Federal banking regulators in the United States have unveiled a framework aimed at guiding large banks in managing climate-related financial risks. The framework, jointly issued by the Federal Reserve Board, the Office of the Comptroller of the Currency in the Treasury Department, and the Federal Deposit Insurance Corporation, primarily targets banks with assets exceeding $100 billion.
The regulators noted that large banks are vulnerable to both physical and transitional risks associated with climate change. Physical risks encompass adverse weather events induced by climate change, such as floods, droughts, and natural disasters.
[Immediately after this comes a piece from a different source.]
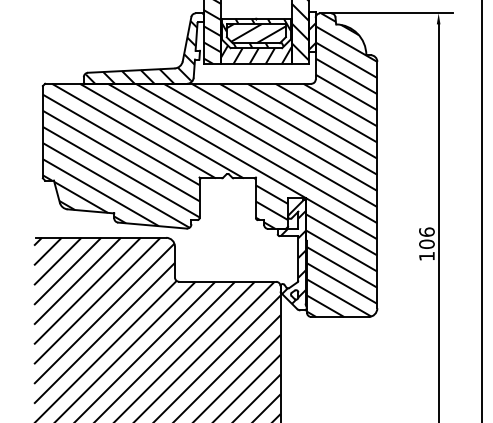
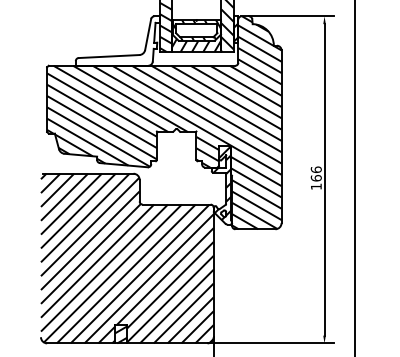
hatch: (255, 33) -> (196, 30), removed
hatch: (143, 47) -> (117, 40), removed
text: (425, 244) -> (315, 178), 106 -> 166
Transitional risks pertain to the challenges posed to banks as markets respond to climate change, such as increased clean energy production or new climate-related regulations impacting banks' financial performance.
This comprehensive framework consists of high-level principles addressing six key areas: governance; policies, procedures, and limits; strategic planning; risk management; data, risk measurement, and reporting; and scenario analysis.
Regarding the release of the framework, Federal Reserve Chair Jerome Powell stated, "Banks need to understand, and appropriately manage, their material risks, including the financial risks of climate change. The guidance issued ... is squarely focused on prudent and appropriate risk management. I am therefore able to support its issuance."
The framework outlines how climate-related financial risks can be incorporated into specific risk areas, covering credit, liquidity, operational, legal, and compliance, as well as other nonfinancial risks.
While banking regulators had previously issued principles for climate-related risk management at large banks between December 2021 and December 2022, the new framework emphasizes that any climate-related risks integrated into banks' risk management programs must be material.
Jerome Powell stressed that the guidance centers on prudent and appropriate risk management and that banking regulators are not attempting to assume the role of climate change regulators, a responsibility he believes belongs to elected branches of government. He added that the framework is not designed to discourage banks from lending to sectors of the economy that some argue contribute to climate change.
It's important to note that not all regulators were in complete agreement regarding the framework. Republican Fed Governor Michelle Bowman voted against it, expressing concerns that it may create confusion regarding supervisory expectations, increase compliance costs, and place additional burdens on financial institutions without necessarily enhancing their safety and soundness or contributing to the financial stability of the United States.